Well, not much to that. It’s — I mentioned that it’s, as you know well, it’s one of our key businesses. We have had €9 billion of inflows. I mentioned that we don’t see less than this into 2022. We think that we do it well, the proper manner. You know that this is not about pushing. It’s about the proper distribution about advice. And we have, I think, that the most advanced advisory model in Spain. And well, and at the end of the day, this is doing well. Inflows every quarter even in the worst quarters of 2020, when markets had such high volatility, we had no outflows. So this already tells you that, let’s say, that the selling process, the distribution process, the advisory process has been done well.
And just to reconfirm one more time, that is one of our key levers for revenues.
Okay. Thanks, Borja. Operator, let’s take one final question, please.
It’s from the line of Marta Sánchez Romero from Bank of America.
Marta Sánchez Romero
Just a couple of quick ones. The first one on mortgages. What level of market share in new mortgage lending would make you confident the MyHome campaign has been a success? You’re currently around 10%, 11%. And the second question is on capital. What has been the impact on core equity Tier 1 from the revaluation of your pension liabilities this quarter?

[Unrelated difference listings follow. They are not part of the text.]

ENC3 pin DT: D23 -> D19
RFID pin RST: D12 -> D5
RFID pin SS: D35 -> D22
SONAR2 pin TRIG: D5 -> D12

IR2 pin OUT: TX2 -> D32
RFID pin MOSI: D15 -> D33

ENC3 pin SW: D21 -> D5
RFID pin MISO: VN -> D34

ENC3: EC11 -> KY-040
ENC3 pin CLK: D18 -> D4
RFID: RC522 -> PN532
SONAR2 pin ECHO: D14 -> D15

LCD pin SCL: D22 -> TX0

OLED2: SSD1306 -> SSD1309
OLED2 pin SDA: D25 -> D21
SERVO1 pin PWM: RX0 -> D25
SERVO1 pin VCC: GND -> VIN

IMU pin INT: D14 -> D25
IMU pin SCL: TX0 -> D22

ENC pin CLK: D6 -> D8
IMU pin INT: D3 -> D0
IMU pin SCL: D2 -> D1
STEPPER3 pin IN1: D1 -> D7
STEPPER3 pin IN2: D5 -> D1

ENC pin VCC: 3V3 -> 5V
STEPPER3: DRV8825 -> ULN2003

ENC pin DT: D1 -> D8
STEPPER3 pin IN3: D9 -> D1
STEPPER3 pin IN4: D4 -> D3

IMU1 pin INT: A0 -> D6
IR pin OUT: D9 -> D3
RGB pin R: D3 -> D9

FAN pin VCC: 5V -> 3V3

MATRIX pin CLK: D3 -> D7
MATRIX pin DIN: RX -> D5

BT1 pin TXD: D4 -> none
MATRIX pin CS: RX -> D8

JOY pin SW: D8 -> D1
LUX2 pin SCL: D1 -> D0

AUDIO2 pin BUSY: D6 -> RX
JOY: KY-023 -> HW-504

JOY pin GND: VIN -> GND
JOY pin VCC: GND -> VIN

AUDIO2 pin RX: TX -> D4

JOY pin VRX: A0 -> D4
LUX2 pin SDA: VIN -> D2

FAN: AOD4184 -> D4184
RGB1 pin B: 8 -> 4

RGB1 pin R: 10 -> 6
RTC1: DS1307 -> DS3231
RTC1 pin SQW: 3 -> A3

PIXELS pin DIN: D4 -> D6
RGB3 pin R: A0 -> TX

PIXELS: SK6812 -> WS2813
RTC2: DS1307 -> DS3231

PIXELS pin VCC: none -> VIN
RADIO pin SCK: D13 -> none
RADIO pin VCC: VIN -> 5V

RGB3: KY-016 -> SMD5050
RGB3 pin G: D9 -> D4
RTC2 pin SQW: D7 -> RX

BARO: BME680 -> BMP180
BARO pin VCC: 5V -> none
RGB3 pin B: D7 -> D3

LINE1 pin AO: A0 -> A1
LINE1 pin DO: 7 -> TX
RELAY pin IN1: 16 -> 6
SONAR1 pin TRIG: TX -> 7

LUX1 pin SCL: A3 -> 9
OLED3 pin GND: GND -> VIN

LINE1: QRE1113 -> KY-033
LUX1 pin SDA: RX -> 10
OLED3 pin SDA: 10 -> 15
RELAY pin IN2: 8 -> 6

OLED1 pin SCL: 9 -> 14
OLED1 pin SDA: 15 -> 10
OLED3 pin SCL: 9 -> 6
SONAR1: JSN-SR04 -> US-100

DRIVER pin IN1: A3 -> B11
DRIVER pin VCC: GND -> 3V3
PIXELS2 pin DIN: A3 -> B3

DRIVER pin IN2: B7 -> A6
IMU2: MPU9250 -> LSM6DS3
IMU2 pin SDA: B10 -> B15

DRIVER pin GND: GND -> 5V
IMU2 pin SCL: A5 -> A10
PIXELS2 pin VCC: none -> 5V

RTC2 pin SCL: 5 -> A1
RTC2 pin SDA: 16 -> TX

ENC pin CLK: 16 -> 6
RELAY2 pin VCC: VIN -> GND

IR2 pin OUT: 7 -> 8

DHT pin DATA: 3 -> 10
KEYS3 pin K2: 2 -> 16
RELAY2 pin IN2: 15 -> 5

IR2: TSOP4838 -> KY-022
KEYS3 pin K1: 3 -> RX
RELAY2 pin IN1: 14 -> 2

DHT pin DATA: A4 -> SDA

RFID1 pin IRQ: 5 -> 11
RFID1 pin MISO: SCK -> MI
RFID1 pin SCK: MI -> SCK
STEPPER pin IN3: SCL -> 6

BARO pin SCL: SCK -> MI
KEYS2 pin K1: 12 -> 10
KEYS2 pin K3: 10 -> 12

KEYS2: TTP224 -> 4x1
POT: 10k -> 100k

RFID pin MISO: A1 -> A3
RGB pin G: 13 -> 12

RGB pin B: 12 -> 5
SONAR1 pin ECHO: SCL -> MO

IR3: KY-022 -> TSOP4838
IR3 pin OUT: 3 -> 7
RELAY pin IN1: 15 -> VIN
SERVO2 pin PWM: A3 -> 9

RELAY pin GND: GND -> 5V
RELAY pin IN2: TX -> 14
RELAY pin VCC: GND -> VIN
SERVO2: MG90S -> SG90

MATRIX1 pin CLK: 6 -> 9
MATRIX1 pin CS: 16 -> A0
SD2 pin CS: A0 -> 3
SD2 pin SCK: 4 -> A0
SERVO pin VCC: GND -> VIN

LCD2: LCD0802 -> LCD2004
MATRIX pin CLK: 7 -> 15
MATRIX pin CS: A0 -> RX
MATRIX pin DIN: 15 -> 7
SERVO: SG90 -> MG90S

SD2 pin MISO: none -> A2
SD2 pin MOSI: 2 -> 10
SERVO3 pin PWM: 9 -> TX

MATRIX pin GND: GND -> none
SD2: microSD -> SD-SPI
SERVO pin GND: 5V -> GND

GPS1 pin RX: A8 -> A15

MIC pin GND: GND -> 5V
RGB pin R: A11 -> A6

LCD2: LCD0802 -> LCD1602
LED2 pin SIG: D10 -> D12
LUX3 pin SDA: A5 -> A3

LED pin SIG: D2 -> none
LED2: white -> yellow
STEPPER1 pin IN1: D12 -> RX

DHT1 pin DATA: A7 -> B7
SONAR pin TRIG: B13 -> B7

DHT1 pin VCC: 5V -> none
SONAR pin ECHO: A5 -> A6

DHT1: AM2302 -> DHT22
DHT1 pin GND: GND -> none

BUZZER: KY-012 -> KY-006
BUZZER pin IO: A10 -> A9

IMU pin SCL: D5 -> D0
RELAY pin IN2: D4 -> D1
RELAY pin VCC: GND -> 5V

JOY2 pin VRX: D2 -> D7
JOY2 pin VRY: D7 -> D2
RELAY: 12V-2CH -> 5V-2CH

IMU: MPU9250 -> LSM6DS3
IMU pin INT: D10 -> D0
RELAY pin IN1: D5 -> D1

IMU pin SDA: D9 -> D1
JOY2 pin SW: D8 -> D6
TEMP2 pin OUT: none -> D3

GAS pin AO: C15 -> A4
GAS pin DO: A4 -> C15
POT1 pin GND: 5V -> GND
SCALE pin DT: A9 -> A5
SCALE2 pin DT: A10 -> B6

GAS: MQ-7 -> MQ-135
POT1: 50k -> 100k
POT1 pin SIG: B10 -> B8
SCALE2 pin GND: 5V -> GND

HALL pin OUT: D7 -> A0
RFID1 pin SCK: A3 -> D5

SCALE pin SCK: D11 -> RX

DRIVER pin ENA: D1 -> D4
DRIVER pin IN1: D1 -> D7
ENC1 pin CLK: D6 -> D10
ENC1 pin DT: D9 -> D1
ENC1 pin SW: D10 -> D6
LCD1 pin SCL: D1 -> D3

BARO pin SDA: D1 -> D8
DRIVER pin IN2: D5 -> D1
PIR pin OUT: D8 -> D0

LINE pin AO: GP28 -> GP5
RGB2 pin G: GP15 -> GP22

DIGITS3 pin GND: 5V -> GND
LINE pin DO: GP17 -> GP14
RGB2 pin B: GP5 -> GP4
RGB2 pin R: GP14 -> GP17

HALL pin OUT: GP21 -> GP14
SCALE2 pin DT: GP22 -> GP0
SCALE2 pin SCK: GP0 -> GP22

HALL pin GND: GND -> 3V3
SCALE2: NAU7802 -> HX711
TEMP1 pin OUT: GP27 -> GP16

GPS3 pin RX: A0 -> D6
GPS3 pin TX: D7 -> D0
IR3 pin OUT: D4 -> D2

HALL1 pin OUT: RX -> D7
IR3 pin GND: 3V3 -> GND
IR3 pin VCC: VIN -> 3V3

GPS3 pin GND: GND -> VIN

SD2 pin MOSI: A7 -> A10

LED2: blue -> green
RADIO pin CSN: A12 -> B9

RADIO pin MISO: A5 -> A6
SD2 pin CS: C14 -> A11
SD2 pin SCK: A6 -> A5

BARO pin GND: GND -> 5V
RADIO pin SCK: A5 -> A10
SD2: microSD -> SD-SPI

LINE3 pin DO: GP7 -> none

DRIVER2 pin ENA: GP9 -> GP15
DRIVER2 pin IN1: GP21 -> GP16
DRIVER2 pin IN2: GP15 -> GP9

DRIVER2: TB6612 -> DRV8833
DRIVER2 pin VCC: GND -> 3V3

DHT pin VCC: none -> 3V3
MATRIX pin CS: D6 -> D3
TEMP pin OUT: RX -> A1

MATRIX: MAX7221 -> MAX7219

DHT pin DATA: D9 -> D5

Sure. On MyHome, again, it’s not just about mortgages, Marta. So maybe we do greatly or just have greatly in mortgages, but there’s plenty of consumer associated to that and plenty of insurance. So we don’t want to define the success of my home by just the mortgage product. But it will contribute. So that’s our clear view to a higher share of new production.
We haven’t made a target now of share of new production. But I would say, I think we have to be much closer to our sort of stock market share of mortgages than we are currently. And that means a significant increase in new production, i.e., above 50% increase in new production is something that we should be expecting for this year. Time will tell. It will depend also on the market.
But yes, a significant impact. And on the other one, maybe, Javier, you can?
Yes, on pension liabilities. I was consulting my figures. But the impact of — from mark-to-market on pension liabilities has not been that large. So it’s just a few basis points. So it has not been an issue because at the end of the day, that is about assets and liabilities, and liabilities have also revalued at market levels. So this has not been an issue at all, nor the ALCO portfolio that you know that we have the major part of it accounted as hold to maturity.
So actually, the available for sale or the portfolio with impact on fair value OCI is limited because that we had the longstanding view that deals should go up or should go up at some point. Thank you, Marta.
Okay. Thanks, Marta. That’s all we have time for today. It’s been a pleasure to host you one more quarter. And thank you for watching, and goodbye.